First, Thivai, there were no animals. That is, no wild animals. Oh there were cats and dogs who are somewhere between humans and real animals. The cats were so thin they looked like knives. Predatory knives ran down the streets. Just like in Detroit. No human could walk on the streets without blood covering her limbs.
The streets were really one street, a bit of pavement running parallel to the coast almost all the way down its bay.
Behind broken bits of pavement, shrubbery dense from being all different shapes without any possible passageways for humans, twisted out of the rock which was the only earth and harder than anything: this rock-earth occasionally rose right up into mountains, and then to and into air.
Rock became sky.
The first light which was air sat on the sea. It appeared to be weird. Or a haze which resembled human nausea. Then the tops of the water, as if they were and there were waves, but there weren’t, were light. These tops were dapples of changing colour; there was no other light.
Not in the way rock had become sky, the light moved into water.
The tops of the water were valueless jewels. In the distance the risen rock was haze. All was hazy and resembled human nausea.
The day after the beginning of this disgusting world, the rock formed a cave. The cave was big enough for lots of people. There were several large black worms and their feet were white. They crawled into the holes at the ocean floor’s bottom. In the full late sun, a burro had fallen asleep. His large head lay next to a sleeping dog’s larger head. The bees were bigger than horses.
Daddy was Nana’s only kid. She adored him. She gave him everything she could. He, in turn, turned to her as a mother turns to her child. They formed a closed world.
By the time daddy was born, Nana was very wealthy. He was a beautiful boy: his hair was thick black and his eyes were big black. Since he had turned to grandma rather than outward to the world, he had no morals, for any morality presumes a society. Since my grandmother loved him, she saw no reason to teach him anything or that he should learn anything.

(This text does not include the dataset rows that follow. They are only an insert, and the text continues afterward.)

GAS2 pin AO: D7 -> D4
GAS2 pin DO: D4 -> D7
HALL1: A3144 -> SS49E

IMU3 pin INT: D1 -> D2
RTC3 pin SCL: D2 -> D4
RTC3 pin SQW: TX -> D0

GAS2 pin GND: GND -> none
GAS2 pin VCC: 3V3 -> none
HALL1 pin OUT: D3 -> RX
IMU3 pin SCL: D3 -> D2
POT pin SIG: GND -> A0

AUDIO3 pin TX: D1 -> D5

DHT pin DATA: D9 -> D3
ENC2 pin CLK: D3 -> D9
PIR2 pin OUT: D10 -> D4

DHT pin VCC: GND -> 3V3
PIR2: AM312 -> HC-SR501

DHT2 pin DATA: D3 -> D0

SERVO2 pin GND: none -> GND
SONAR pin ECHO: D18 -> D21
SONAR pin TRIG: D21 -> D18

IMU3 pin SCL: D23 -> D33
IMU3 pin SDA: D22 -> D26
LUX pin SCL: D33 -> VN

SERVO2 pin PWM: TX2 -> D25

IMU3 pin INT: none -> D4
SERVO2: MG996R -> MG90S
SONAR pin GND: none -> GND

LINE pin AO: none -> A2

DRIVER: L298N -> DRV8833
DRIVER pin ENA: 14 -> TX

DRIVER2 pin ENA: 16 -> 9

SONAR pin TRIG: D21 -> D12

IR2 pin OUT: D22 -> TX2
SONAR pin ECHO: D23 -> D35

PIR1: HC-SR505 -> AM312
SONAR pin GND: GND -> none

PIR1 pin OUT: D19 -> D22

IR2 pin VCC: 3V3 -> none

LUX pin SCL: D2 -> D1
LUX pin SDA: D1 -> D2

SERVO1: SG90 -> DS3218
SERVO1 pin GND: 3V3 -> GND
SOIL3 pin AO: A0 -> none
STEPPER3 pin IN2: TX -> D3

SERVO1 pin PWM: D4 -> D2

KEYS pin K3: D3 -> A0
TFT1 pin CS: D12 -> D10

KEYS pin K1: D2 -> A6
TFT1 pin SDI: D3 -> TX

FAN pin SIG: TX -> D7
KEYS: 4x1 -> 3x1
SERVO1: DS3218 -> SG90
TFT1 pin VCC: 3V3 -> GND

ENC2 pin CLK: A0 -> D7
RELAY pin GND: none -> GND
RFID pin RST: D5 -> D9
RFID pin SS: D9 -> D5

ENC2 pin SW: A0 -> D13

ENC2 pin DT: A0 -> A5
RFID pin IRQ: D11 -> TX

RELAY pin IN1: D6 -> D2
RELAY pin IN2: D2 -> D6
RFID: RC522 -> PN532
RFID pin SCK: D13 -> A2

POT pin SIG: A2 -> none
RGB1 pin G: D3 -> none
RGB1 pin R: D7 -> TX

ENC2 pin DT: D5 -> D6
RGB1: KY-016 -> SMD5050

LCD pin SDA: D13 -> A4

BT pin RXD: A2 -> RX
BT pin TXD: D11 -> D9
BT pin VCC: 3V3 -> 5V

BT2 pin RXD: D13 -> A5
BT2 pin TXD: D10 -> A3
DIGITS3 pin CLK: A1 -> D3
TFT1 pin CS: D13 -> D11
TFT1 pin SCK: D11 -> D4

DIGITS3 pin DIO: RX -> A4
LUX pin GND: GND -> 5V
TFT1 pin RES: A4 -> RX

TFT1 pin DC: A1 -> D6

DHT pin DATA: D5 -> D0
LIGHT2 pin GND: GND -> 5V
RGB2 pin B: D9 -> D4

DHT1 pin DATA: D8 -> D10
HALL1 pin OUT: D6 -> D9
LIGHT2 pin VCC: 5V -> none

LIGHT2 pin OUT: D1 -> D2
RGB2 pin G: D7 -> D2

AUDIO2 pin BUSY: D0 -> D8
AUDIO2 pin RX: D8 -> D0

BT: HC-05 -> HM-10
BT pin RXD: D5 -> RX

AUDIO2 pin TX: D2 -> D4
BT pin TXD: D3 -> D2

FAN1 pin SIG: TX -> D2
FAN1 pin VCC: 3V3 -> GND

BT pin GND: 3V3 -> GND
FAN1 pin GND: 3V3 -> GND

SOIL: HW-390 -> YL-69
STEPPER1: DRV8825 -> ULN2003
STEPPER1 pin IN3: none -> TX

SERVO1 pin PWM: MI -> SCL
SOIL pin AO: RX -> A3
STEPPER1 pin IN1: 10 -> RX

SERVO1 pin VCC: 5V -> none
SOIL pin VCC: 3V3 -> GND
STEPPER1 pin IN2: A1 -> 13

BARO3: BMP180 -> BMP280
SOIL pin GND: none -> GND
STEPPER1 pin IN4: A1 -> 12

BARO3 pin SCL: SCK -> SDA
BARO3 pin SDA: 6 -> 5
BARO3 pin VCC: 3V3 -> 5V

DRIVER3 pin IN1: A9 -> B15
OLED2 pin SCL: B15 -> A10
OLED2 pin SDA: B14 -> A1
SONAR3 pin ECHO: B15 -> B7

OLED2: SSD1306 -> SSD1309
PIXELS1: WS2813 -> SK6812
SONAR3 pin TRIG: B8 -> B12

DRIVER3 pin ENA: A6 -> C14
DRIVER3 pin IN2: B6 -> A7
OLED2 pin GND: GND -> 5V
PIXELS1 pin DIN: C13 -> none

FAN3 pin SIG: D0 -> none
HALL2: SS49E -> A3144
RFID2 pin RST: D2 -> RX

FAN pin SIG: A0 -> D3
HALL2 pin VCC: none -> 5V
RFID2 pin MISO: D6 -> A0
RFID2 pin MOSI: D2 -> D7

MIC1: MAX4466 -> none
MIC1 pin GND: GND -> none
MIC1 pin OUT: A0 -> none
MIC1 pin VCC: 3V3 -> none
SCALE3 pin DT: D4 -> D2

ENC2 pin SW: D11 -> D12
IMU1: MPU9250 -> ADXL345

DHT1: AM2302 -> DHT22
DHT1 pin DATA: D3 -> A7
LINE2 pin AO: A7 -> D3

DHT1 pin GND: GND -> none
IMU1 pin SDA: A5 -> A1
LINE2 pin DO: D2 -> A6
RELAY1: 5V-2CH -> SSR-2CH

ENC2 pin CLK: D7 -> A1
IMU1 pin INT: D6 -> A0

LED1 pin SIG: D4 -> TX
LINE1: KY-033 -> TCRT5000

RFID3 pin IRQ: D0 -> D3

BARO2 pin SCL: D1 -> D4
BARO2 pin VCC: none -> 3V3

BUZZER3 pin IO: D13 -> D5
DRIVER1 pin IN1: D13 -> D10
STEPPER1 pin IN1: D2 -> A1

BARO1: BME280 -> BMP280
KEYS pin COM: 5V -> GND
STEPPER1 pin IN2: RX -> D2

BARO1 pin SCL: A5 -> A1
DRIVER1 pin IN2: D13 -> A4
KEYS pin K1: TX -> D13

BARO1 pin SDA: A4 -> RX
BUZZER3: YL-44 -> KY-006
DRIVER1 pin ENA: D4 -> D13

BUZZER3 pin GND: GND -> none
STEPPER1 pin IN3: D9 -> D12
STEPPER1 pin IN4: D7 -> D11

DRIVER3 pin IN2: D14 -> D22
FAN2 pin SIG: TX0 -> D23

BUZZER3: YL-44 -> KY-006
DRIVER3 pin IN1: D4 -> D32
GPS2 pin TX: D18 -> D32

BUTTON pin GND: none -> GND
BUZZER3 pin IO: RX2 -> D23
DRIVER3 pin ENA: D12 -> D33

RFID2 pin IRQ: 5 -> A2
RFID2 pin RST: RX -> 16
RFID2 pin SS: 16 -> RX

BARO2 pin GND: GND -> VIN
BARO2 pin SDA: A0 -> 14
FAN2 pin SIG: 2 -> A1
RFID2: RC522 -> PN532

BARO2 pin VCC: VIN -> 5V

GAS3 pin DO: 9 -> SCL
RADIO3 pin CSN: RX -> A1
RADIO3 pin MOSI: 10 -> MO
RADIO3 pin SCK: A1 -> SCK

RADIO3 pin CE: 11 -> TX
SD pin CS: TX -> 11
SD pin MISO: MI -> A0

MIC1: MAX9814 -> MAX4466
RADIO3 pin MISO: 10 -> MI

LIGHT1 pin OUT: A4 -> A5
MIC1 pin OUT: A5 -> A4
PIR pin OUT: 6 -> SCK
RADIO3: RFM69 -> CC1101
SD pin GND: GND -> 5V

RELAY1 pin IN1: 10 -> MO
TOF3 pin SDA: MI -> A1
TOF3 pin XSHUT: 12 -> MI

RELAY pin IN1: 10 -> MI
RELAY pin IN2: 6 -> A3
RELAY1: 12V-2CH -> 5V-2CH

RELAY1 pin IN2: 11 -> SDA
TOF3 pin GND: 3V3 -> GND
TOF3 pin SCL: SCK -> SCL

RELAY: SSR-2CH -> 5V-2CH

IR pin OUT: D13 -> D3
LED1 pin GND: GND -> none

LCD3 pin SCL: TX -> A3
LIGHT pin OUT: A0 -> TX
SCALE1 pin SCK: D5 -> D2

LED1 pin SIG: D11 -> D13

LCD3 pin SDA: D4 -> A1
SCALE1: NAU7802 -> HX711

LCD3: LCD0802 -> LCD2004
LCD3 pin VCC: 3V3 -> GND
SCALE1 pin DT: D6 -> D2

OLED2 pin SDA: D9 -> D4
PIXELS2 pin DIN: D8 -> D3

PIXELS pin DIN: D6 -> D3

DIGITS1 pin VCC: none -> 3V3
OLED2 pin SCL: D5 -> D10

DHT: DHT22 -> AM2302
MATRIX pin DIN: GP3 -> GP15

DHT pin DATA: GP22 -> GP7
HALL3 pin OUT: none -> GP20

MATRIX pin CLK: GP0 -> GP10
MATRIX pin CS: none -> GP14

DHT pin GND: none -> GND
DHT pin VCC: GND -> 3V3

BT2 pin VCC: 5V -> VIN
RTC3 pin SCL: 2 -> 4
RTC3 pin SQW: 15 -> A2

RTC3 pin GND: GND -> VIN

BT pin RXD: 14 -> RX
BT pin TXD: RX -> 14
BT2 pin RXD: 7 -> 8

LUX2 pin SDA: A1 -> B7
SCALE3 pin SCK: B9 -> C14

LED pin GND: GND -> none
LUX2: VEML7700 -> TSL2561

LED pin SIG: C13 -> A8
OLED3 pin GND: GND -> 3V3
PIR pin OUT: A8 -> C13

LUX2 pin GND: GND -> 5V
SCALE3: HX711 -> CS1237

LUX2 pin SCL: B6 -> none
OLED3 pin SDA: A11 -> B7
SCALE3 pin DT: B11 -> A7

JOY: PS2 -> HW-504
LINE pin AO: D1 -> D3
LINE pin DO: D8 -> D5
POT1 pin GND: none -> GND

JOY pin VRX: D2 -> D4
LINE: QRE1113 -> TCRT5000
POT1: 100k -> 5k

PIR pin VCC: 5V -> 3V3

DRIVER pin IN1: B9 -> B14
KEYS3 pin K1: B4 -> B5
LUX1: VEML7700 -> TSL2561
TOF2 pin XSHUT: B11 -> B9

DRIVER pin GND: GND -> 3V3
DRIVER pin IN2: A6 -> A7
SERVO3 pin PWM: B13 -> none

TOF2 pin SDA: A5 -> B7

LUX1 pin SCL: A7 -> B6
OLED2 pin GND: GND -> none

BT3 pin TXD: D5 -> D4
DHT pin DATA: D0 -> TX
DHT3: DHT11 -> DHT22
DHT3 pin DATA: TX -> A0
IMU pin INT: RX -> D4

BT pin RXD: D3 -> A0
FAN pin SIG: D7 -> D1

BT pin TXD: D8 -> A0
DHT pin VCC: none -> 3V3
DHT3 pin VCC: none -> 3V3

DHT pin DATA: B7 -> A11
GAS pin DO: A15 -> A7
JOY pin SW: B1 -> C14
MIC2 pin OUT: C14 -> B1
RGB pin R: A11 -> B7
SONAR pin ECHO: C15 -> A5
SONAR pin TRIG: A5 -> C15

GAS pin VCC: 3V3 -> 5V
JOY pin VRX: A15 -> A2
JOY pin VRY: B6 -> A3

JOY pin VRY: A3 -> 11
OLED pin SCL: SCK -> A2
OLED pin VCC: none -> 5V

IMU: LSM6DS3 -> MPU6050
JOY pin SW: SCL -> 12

This substitution of primitivism which must be anarchic (in its non-political sense) for morality gave my father his charm. His charm blinded not only his parents but even every old farty schoolteacher to both his complete lack of social awareness and of education. Politics, for my father, was, always, a hole. Parents and teachers scolded him only in the way a child reprimands a favourite fat cat; when my father was being punished, he knew he was really being praised for being unlike other humans. When he was ten years old and unlearned, my grandfather, who everyone considered a saint, and Nana together killed themselves: they couldn’t live without each other.
Daddy was coming into puberty. He inherited six million dollars. These two – money and sex – must have had something to do with each other, cause from the night he lost his virginity, daddy never had trouble finding lovers. Lovers were men and women to whom he gave gifts, not love or need. Daddy, being daddy, needed no one. He wouldn’t consider, just cause of sex, being tied to any other human being.
As he got older, he got even better looking. When he was forty, he got married because he wanted to propagate himself once. Sex was joined to money. She married him because her mother desired this marriage because his family was wealthier than theirs. She was fifteen. Like my father, she worshipped her mother.
The only man she ever worshipped was my father. He didn’t care about her. He married her to have me. He cared about me. By him. His. He educated me. I was educated the way he had been educated.
I looked like him. I smelled like him. I learned like him. My father had propagated.
As a result of this education I don’t know anything about politics and I never read newspapers. As a result of this education I just like trouble. As a result of this education I don’t know anything about the world. As a result of this education I’m dumb.
My mother hated the way I was. I felt she hated me. I felt she wanted to kill me and I felt since she was my mother she must love me.
Out of confusion which resembled nausea, I complained to daddy that my mother didn’t love me and was a cold. He informed me coldly, in front of her, that she loved me of course because she was my mother. Since he was glaring at her, she had enough intelligence to know that she should never open her dumb mouth again.
Daddy played all sorts of games with me. He taught me how to throw a real football. He taught me gymnastics. He trained me into total physical perfection.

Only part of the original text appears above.